As a self-taught painter, I have idiosyncratic ways of layering paint. Although most of my formal knowledge of painting was attained during the past few years, a professor encouraged me early on that I should ‘never start a painting with a drawing on a canvas.’ I wanted this project to be something that I did ‘traditionally,’ not only to elevate the paintings but to ensure the process would be time-consuming and invested. It was also going to allow me the opportunity to use indirect painting methods I had recently learned. My meditation on the faces of Darnell, Reginald, Daniel, Juan, and Michael was inspired by the approach I took to the drawings and paintings I have created as memorials for Mourning our Losses. The UWW portraits connect with my other paintings, in that there is a strong emphasis on light, an evolution of the overall image/narrative, and they took me months to complete.
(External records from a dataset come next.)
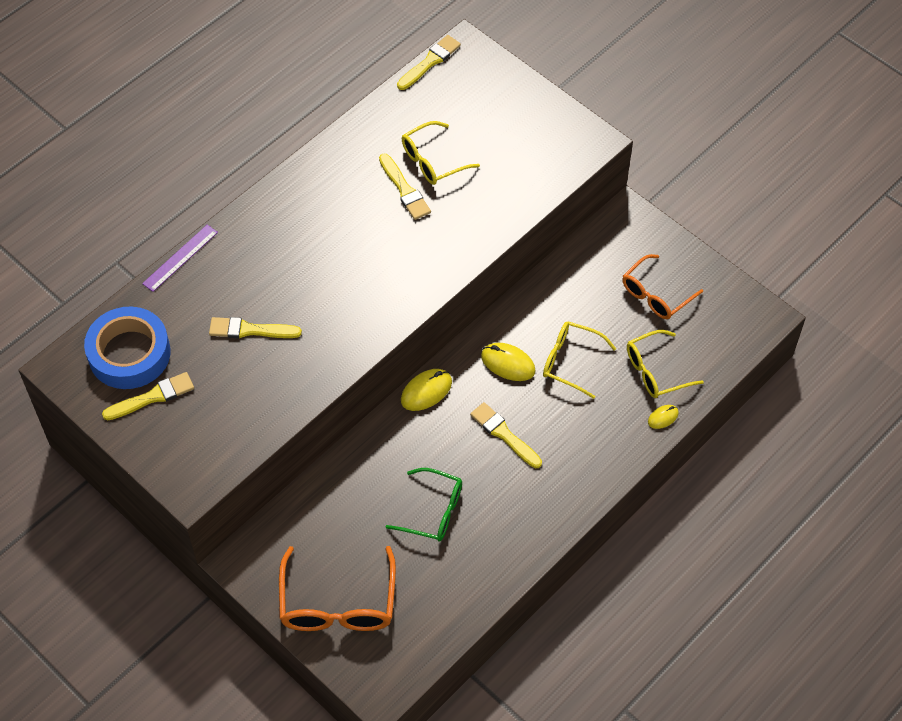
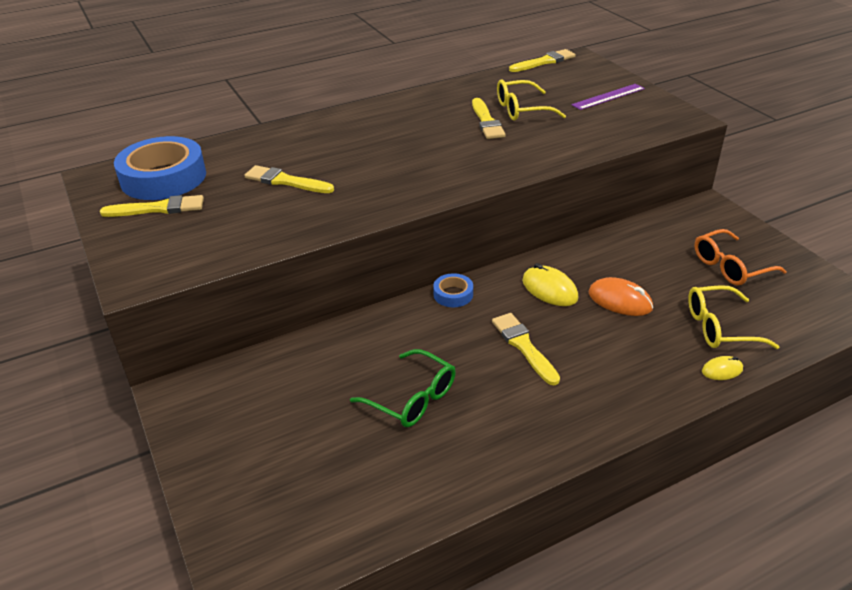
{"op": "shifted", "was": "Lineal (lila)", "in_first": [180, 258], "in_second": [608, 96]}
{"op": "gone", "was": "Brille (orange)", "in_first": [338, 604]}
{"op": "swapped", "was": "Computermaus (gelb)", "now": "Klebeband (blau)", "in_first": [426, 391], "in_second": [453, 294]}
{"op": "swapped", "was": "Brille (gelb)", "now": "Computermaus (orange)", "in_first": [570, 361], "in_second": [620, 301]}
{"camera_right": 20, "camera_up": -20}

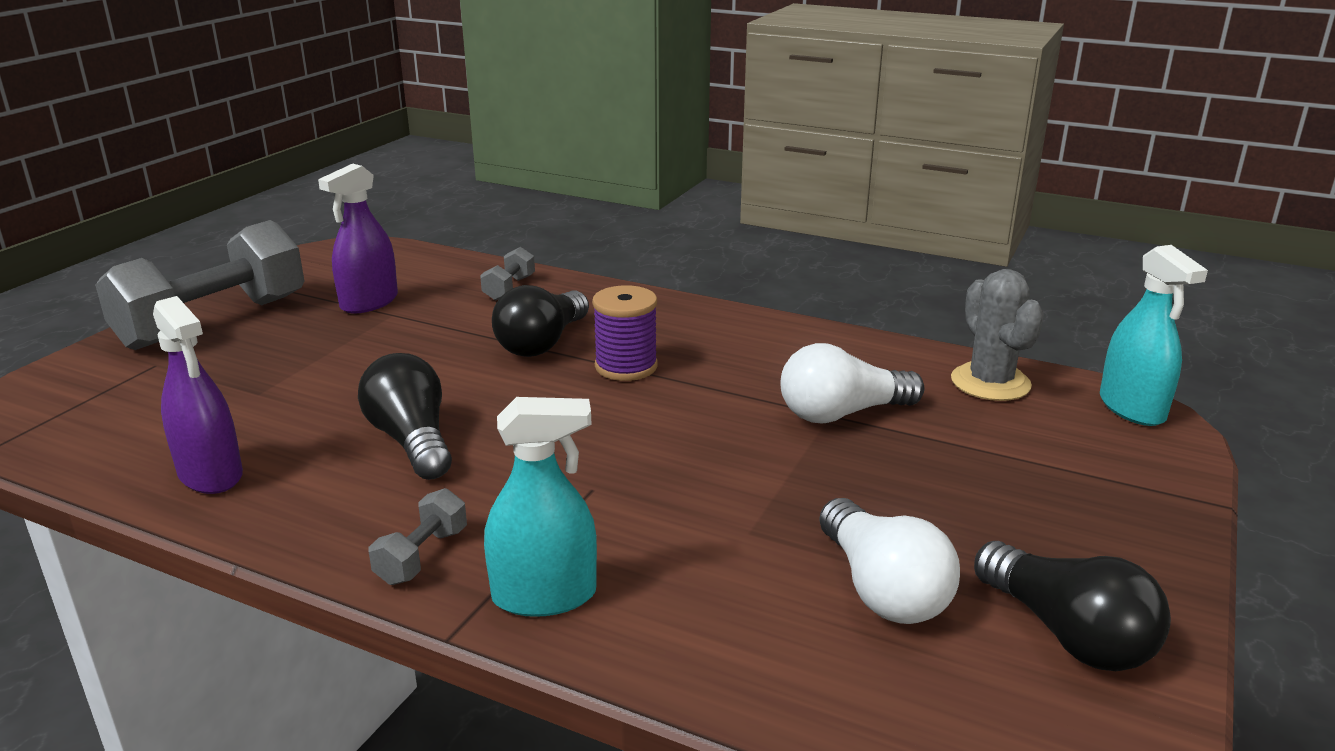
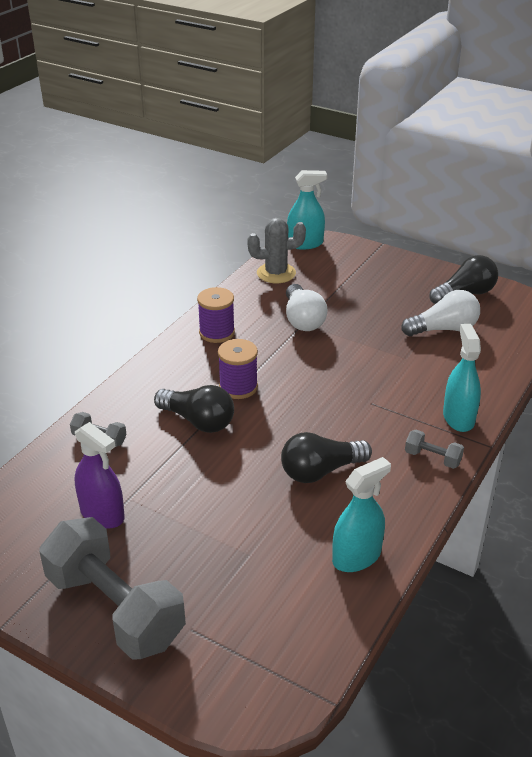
{"op": "repainted", "was": "Sprühflasche (lila)", "now": "Sprühflasche (türkis)", "in_first": [210, 474], "in_second": [356, 557]}
{"op": "new", "now": "Garnrolle (lila)", "in_second": [217, 333]}
{"camera_right": -85, "camera_up": 10}

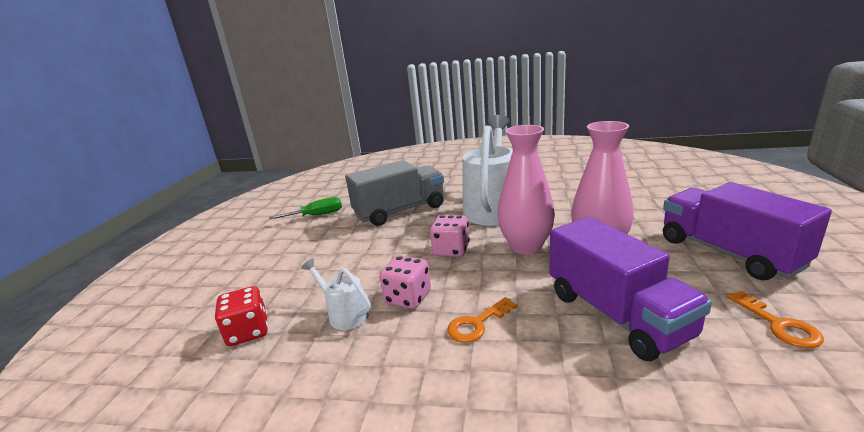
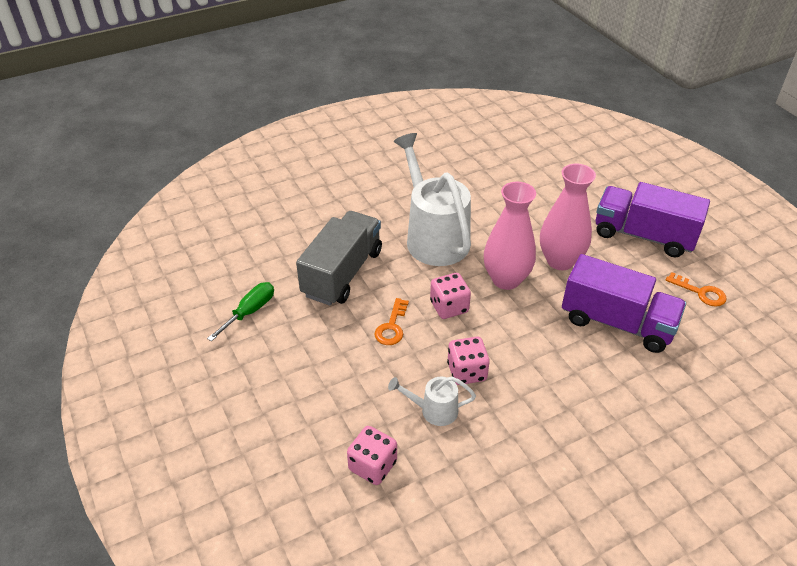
{"op": "repainted", "was": "Spielwürfel (rot)", "now": "Spielwürfel (rosa)", "in_first": [248, 332], "in_second": [372, 466]}
{"op": "shifted", "was": "Schlüssel (orange)", "in_first": [477, 324], "in_second": [392, 327]}
{"camera_right": -40, "camera_up": 20}

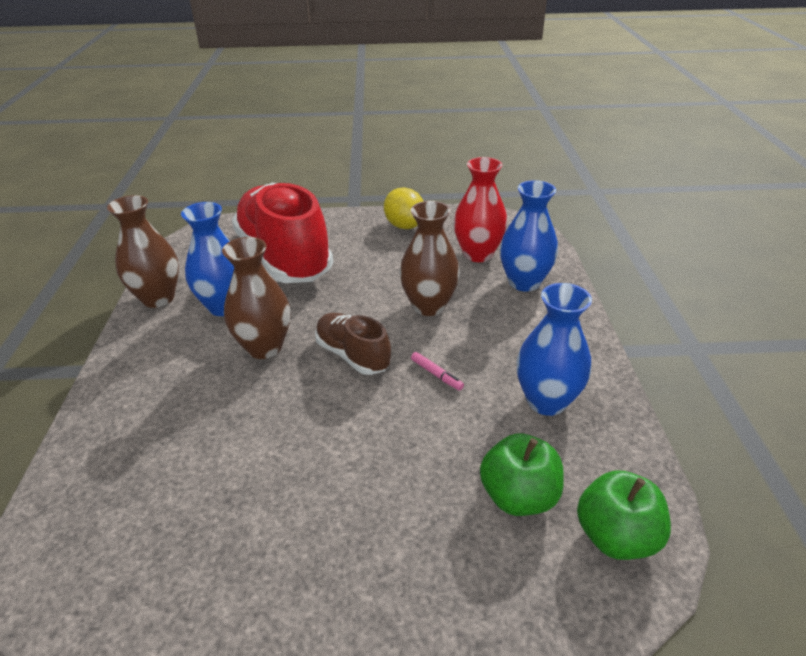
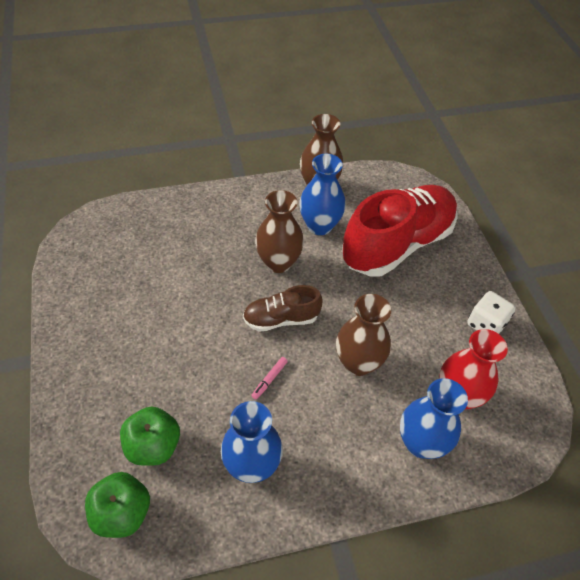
{"op": "rotated", "was": "Schuh (braun)", "in_first": [353, 355], "in_second": [281, 319], "clockwise": -135}
{"op": "swapped", "was": "Zitrone (gelb)", "now": "Spielwürfel (weiß)", "in_first": [404, 226], "in_second": [485, 324]}
{"camera_right": 75, "camera_up": 15}

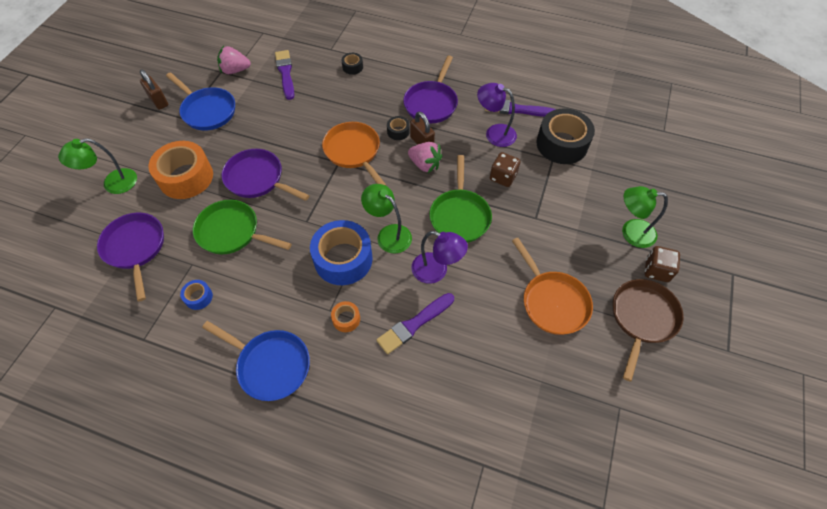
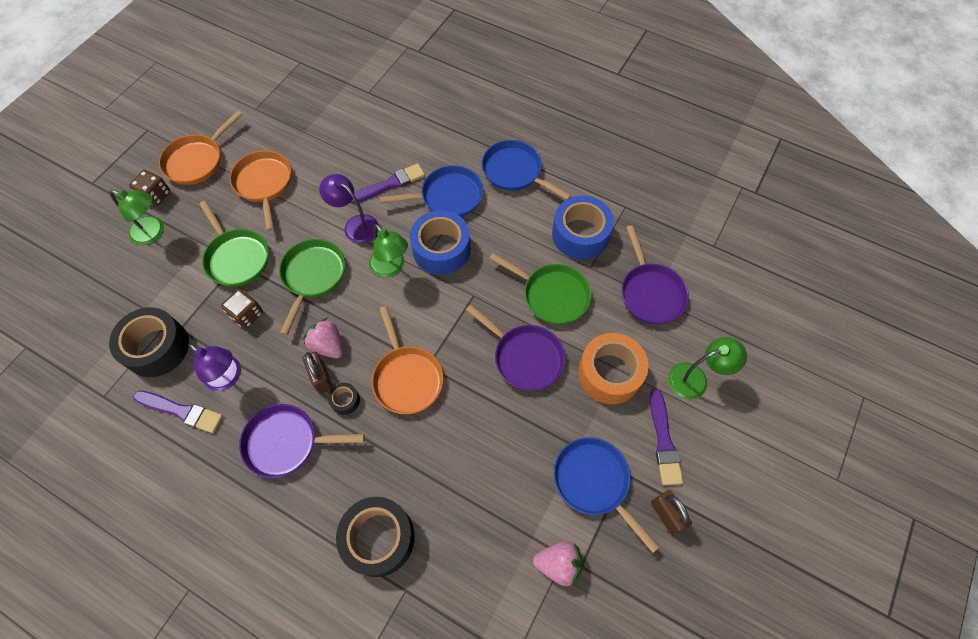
{"op": "scaled", "was": "Klebeband (blau)", "in_first": [198, 297], "in_second": [580, 234], "ratio": 2.24}
{"op": "shifted", "was": "Pinsel (lila)", "in_first": [285, 73], "in_second": [663, 440]}
{"op": "swapped", "was": "Klebeband (orange)", "now": "Pfanne (blau)", "in_first": [346, 319], "in_second": [447, 197]}
{"op": "scaled", "was": "Klebeband (schwarz)", "in_first": [352, 67], "in_second": [379, 538], "ratio": 2.24}
{"op": "rotated", "was": "Pfanne (lila)", "in_first": [431, 103], "in_second": [287, 442], "clockwise": -120}
{"op": "repainted", "was": "Pfanne (braun)", "now": "Pfanne (orange)", "in_first": [642, 319], "in_second": [197, 160]}
{"op": "new", "now": "Pfanne (grün)", "in_second": [236, 257]}
{"camera_right": -170, "camera_up": 5}

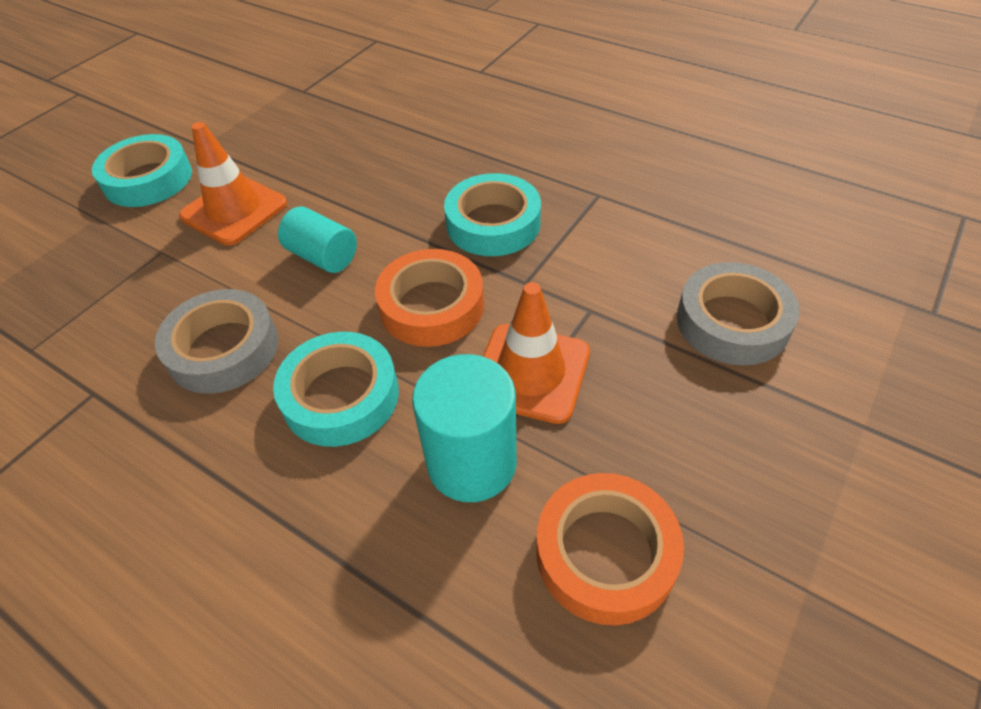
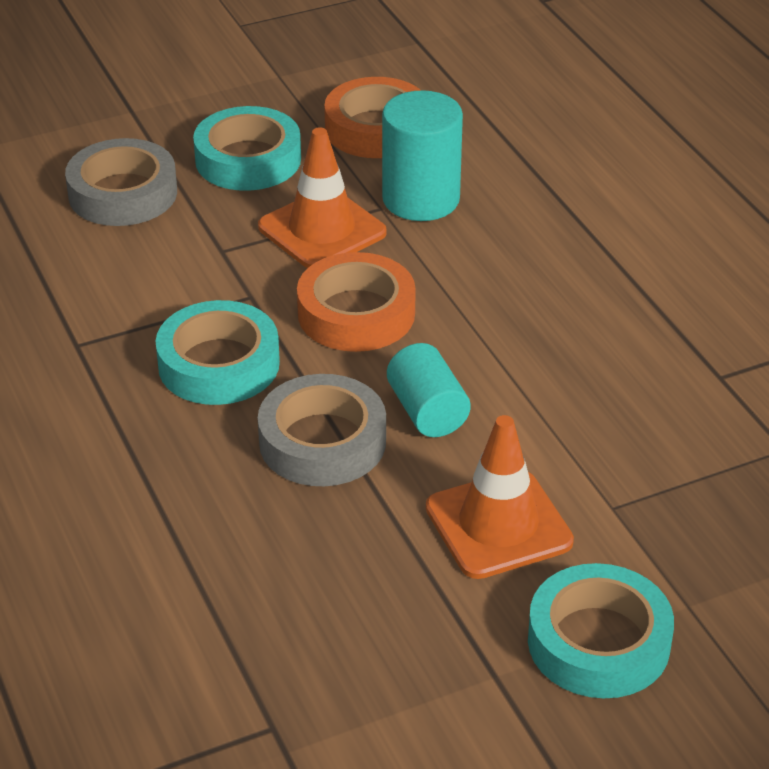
{"op": "shifted", "was": "Klebeband (grau)", "in_first": [223, 349], "in_second": [322, 441]}
{"op": "shifted", "was": "Klebeband (türkis)", "in_first": [341, 396], "in_second": [248, 159]}
{"camera_right": -150, "camera_up": -10}

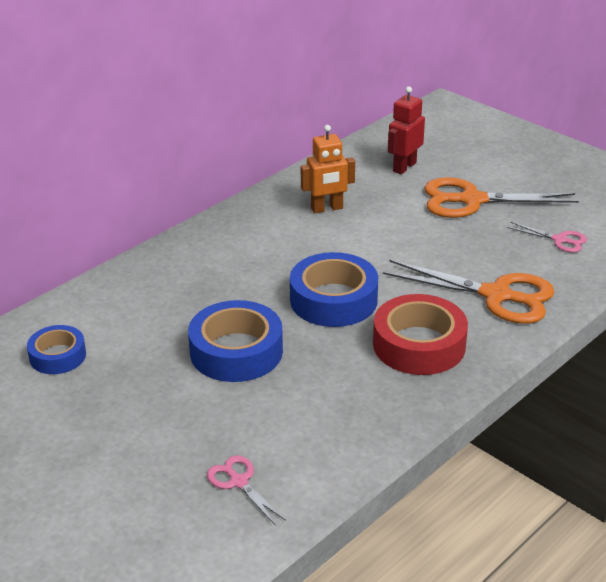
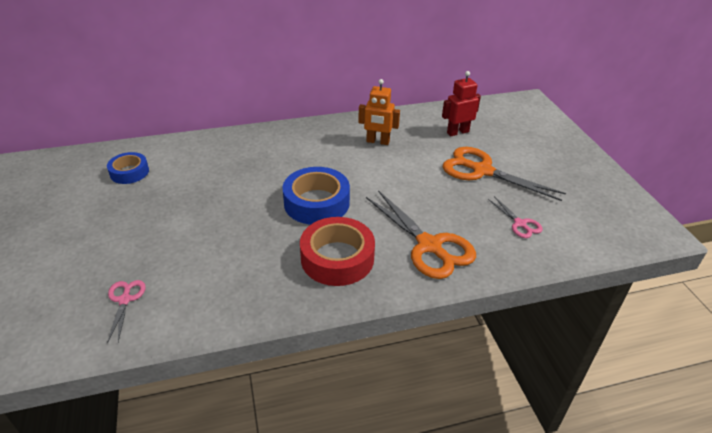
{"op": "gone", "was": "Klebeband (blau)", "in_first": [236, 351]}
{"camera_right": 30, "camera_up": 5}

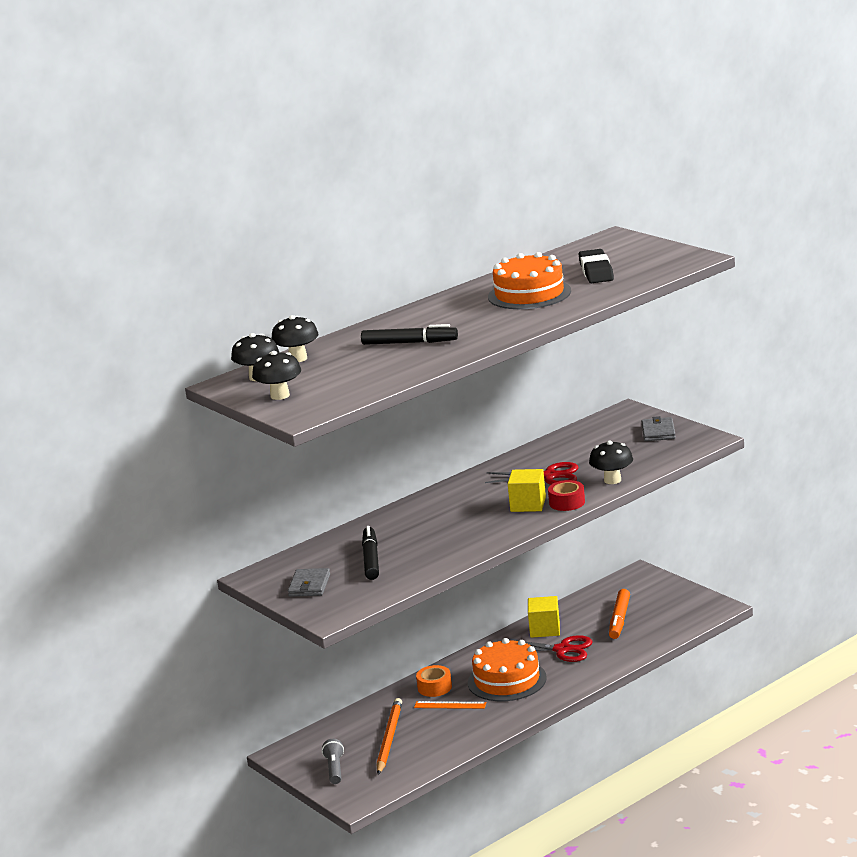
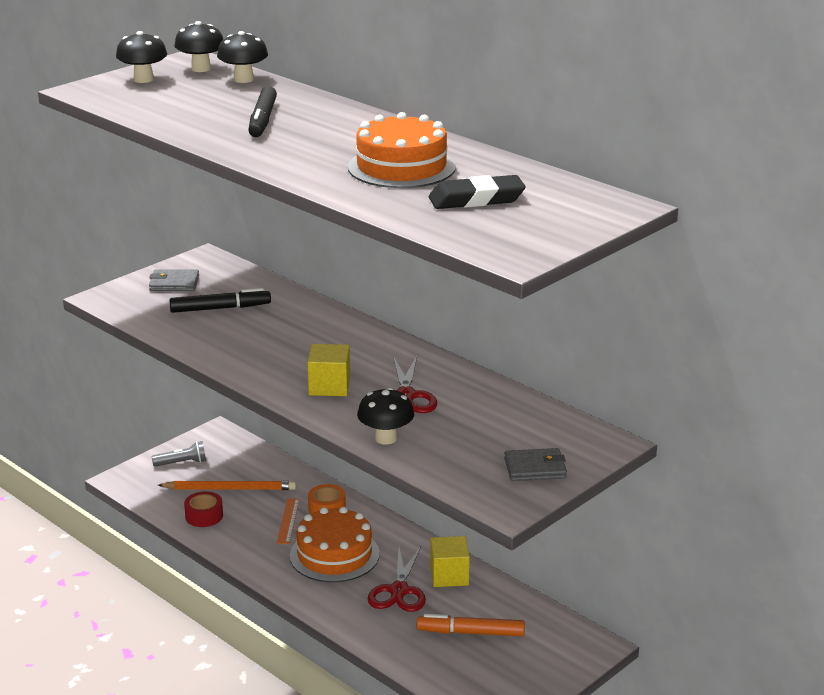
{"op": "shifted", "was": "Klebeband (rot)", "in_first": [567, 502], "in_second": [204, 516]}
{"camera_right": 80, "camera_up": 5}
Altogether, I’m very appreciative of Jason’s feedback. He was integral to the project, as he was the only person involved who had intimate knowledge of the guys’ appearances. Our correspondence sometimes seemed like a game of ‘hot and cold,’ as his suggestions helped motivate the movement of the features changing shape and size, slowly drifting and locking into place, like sheets of floating ice. The co-creative aspect of the project is something that I didn’t initially plan for, but turned to quickly, as there was no way to create these images without an intermediary. The collaborative aspect of this project also affected the way race was discussed and managed within the project. This topic arose multiple times and manifested in various representations, so for both the cohesiveness of the project and ethics-building for myself, I tried to maintain specific standards along the way. My personal life sometimes ate away at the energy I had for creating work, and the time I took to reflect and rest was often unfulfilling. But I printed and put up a short text shared by my friend Ricardo (who also photographed some of these paintings) and this helped: “Allyship fatigue isn’t real. You’re just not used to thinking about race 24/7 since you’ve been able to live without having to think critically about systemic oppression for your survival. Another product of privilege. The validity of your emotions and exhaustion remains, but the relevancy does not.” As this project draws to a close, I reflect upon and value my experience. And, ultimately, I hope my efforts will provide some level of healing to the men and their families, who have been so affected by the violence of incarceration.